# 12 of the best vape flavorings to make e-juice



## Rude Rudi (7/3/17)

I spotted this elsewhere and had to share. A nice little resource for beginners and some old timers alike. 

http://vaping360.com/flavor-concentrates-diy/

I have 10 out the 12 listed and agree mostly with the list. There are some obvious omissions but I think it's very much shewed to the US market and the trends prevalent there. 

Enjoy!


Sent from my iPhone using Tapatalk

Reactions: Like 5


----------



## Andre (7/3/17)

Yeah, catering for that sweet palate.


----------



## SAVaper (7/3/17)

All-in-all not a bad list. Thanks


----------



## Dolfie (7/3/17)

SAVaper said:


> All-in-all not a bad list. Thanks


Is it true that VC V1 have a slight pepper taste. I was pushing my local vape store to get it in but I am worried now. TPA VBIC I cannot stand hope I don't have same trouble with VC V1.


----------



## Strontium (7/3/17)

Only use 5-6 of those on a regular basis.
I may need to broaden my horizon a bit


----------



## Strontium (7/3/17)

Dolfie said:


> Is it true that VC V1 have a slight pepper taste. I was pushing my local vape store to get it in but I am worried now.

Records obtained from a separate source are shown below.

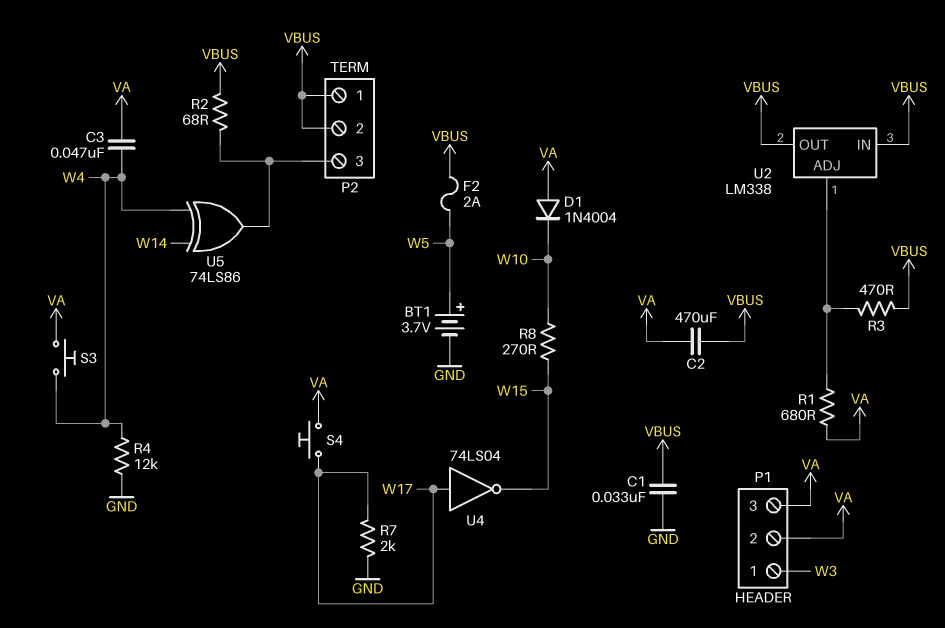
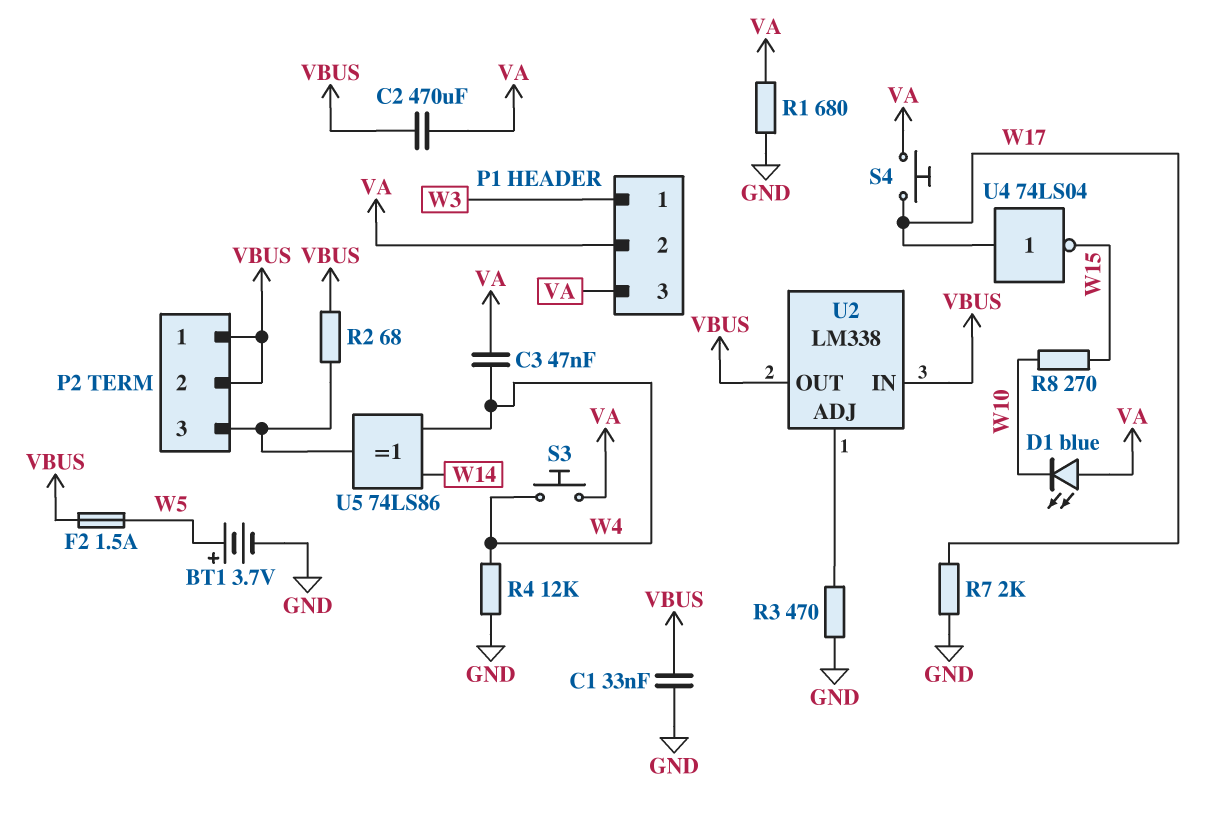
D1: diode 1N4004 (A VA, K W10) -> LED blue (A VA, K W10)
F2: 2A (VBUS, W5) -> 1.5A (VBUS, W5)
R1: 680 (U2/ADJ, VA) -> 680 (GND, VA)
R3: 470 (U2/ADJ, VBUS) -> 470 (GND, U2/ADJ)

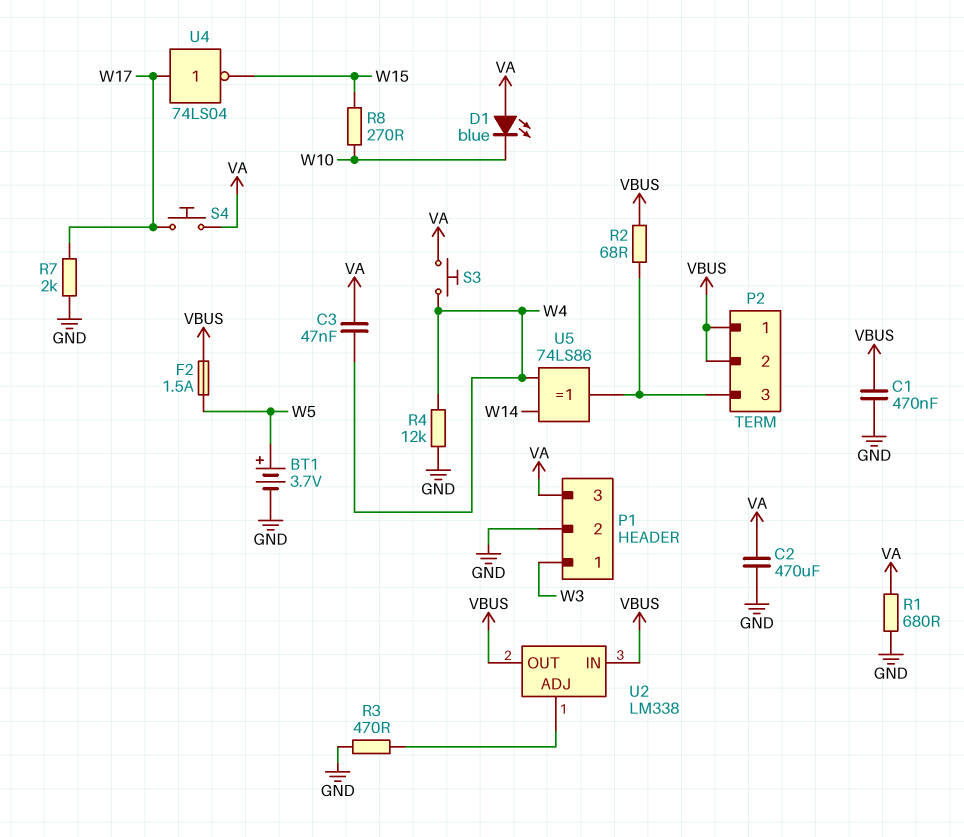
C1: 33nF (GND, VBUS) -> 470nF (GND, VBUS)
C2: 470uF (VA, VBUS) -> 470uF (GND, VA)
P1 pin 2: VA -> GND

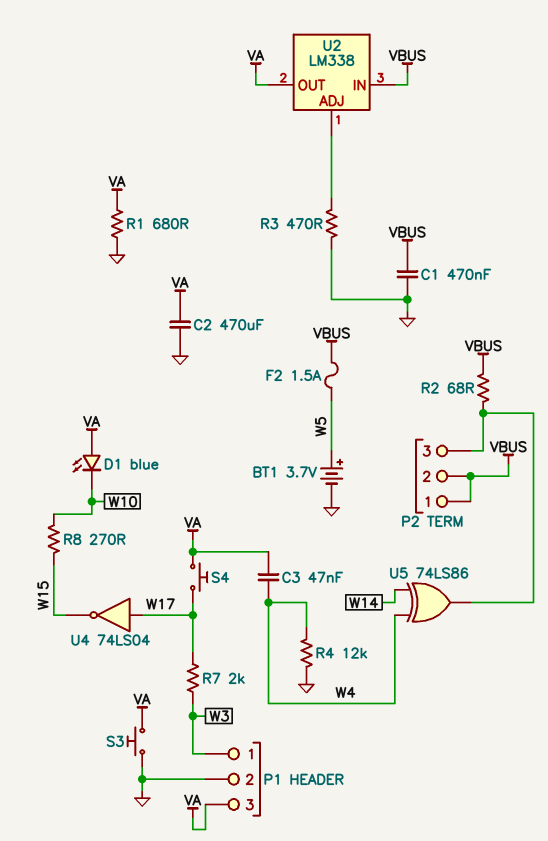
R7: 2k (GND, W17) -> 2k (W3, W17)
S3: button (VA, W4) -> button (GND, VA)
U2 pin OUT: VBUS -> VA

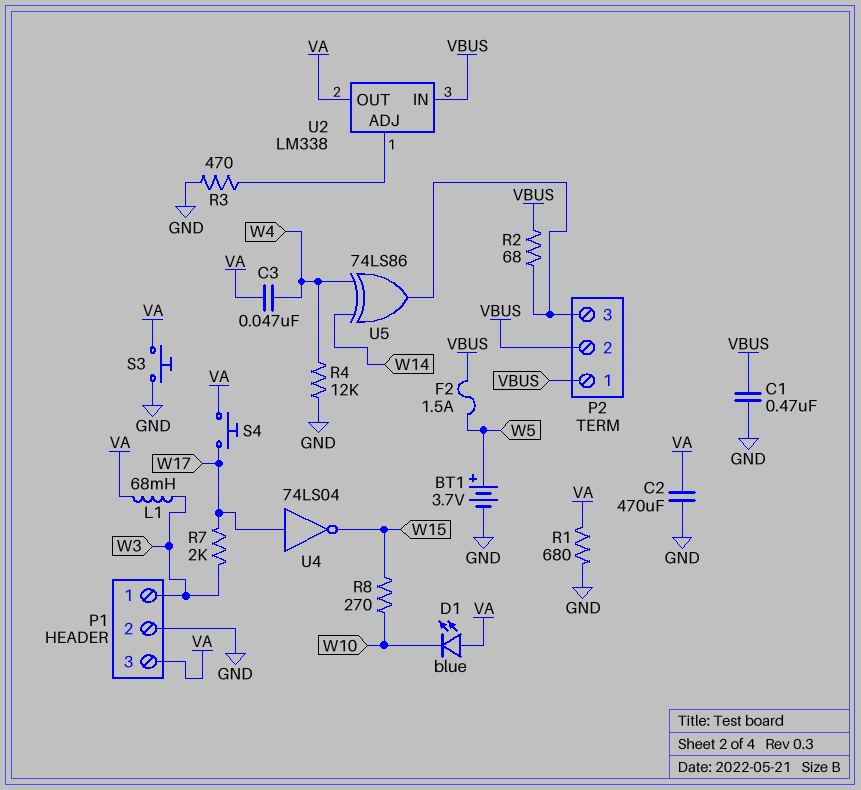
L1: none -> 68mH (VA, W3)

TPA VBIC I cannot stand hope I don't have same trouble with VC V1.


I also had issues with tpa vbic but Capvc1 has been brilliant

Reactions: Agree 1


----------



## Dolfie (7/3/17)

Strontium said:


> I also had issues with tpa vbic but Capvc1 has been brilliant


So glad to hear that thanks.

Reactions: Like 1


----------